All the while he kept glancing up at the beach, looking for his prey. And sure enough, he soon appeared, jogging along contentedly not far away.

And at the perfect time, too – the hole was just as deep as it needed to be.

The killer pushed the shovel into the sand and raised up his hands and waved.

“Come over here!” he shouted to the jogger.

Not that it mattered what he shouted – over the sound of the surf, the jogger wouldn’t be able to pick out his actual words, just a muffled yell.

The jogger stopped at the sound and looked his way.

Then he walked over to the killer.

The jogger was smiling as he approached, and the killer was smiling back at him.

Soon they were within earshot of each other.

“What’s up?” the jogger yelled over the surf.

“Come here and I’ll show you,” the killer yelled back.

The jogger unwarily walked over to where the killer was standing.

“Look down there,” the killer said. “Look really close.”

The jogger bent over, and with a swift, deft movement, the killer picked up the shovel and hit him in the back of the head, knocking him into the hole…
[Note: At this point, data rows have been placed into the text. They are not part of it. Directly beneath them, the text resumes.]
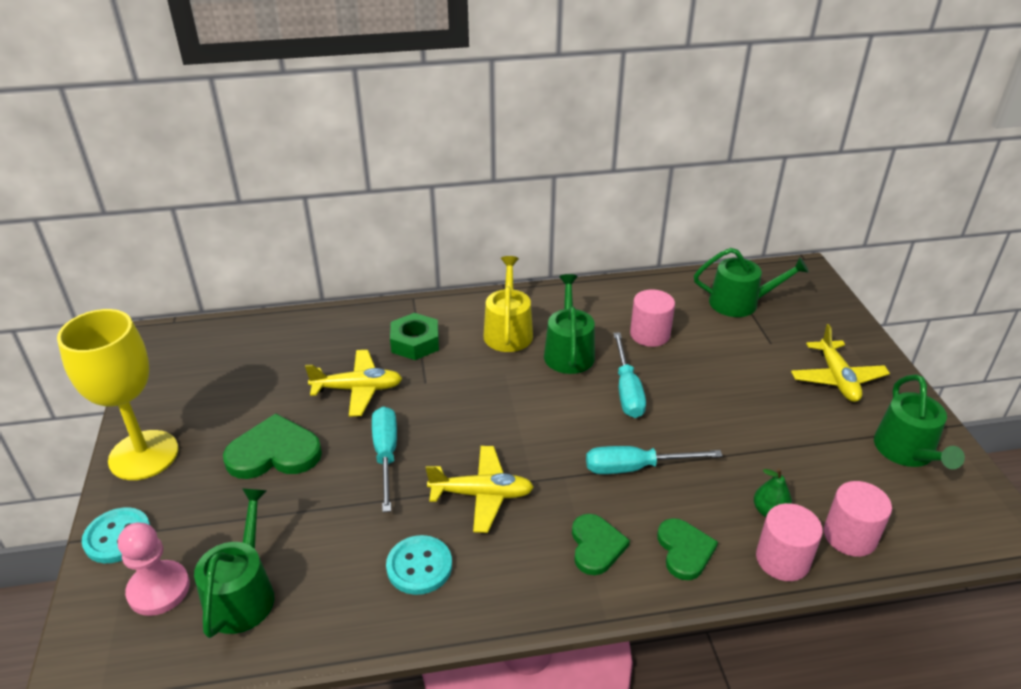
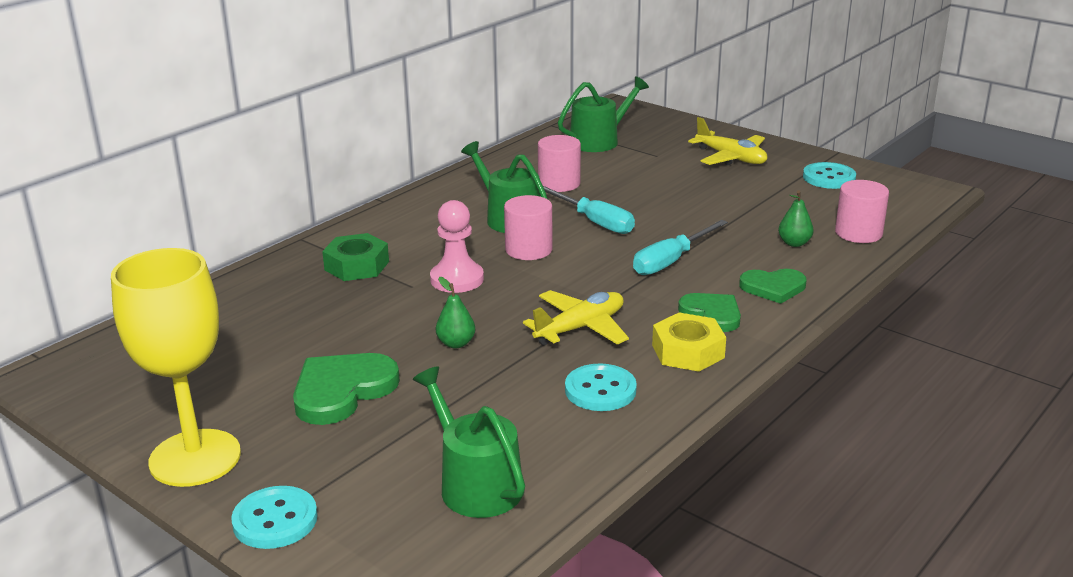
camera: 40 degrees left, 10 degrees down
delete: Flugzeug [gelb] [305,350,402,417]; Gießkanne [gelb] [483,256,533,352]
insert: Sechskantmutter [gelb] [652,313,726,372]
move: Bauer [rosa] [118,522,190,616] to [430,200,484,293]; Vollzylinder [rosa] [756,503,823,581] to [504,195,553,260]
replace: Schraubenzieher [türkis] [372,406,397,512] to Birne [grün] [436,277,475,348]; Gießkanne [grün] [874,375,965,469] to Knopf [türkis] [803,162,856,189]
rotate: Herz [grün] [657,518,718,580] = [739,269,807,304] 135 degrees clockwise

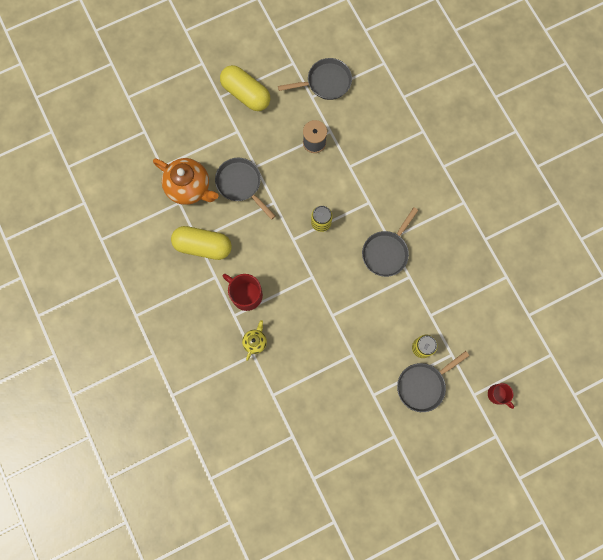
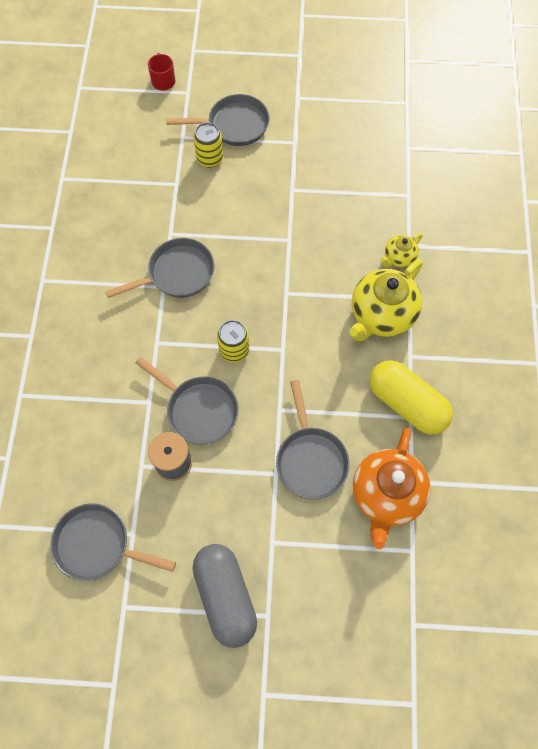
camera: 150 degrees left, 10 degrees down
insert: Pfanne [grau] [135,357,239,445]
replace: Tasse [rot] [222,274,263,311] to Teekanne [gelb] [349,259,423,341]
recolor: Kapsel [gelb] [220,65,270,111] to Kapsel [grau] [193,544,257,648]
rotate: Teekanne [orange] [153,158,219,205] = [353,428,431,549] 135 degrees counterclockwise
Riley was yanked out of her reverie by the sound of Chief Belt’s voice.

“Agent Paige?”

Riley opened her eyes and saw that Belt was looking at her with a curious expression. He hadn’t been distracted long by Jenn’s questions.

He said, “You seemed to leave us for a few moments there.”

Riley heard Jenn chuckle from nearby.

“She does that sometimes,” Jenn told the chief. “Don’t worry, she’s hard at work.”

Riley quickly reviewed the impressions she’d just gotten – all very hypothetical, of course, and hardly a moment-by-moment sense of what had actually happened.

But she felt very sure of one detail – that the jogger had come over at the killer’s invitation – and had approached him without fear.

This gave her a small but crucial insight.

Riley said to the police chief, “The killer is charming, likeable. People trust him.”

The chief’s eyes widened.

“How do you know?” he asked.

Riley heard laughter from someone approaching behind her.

“Trust me, she knows what she’s doing.”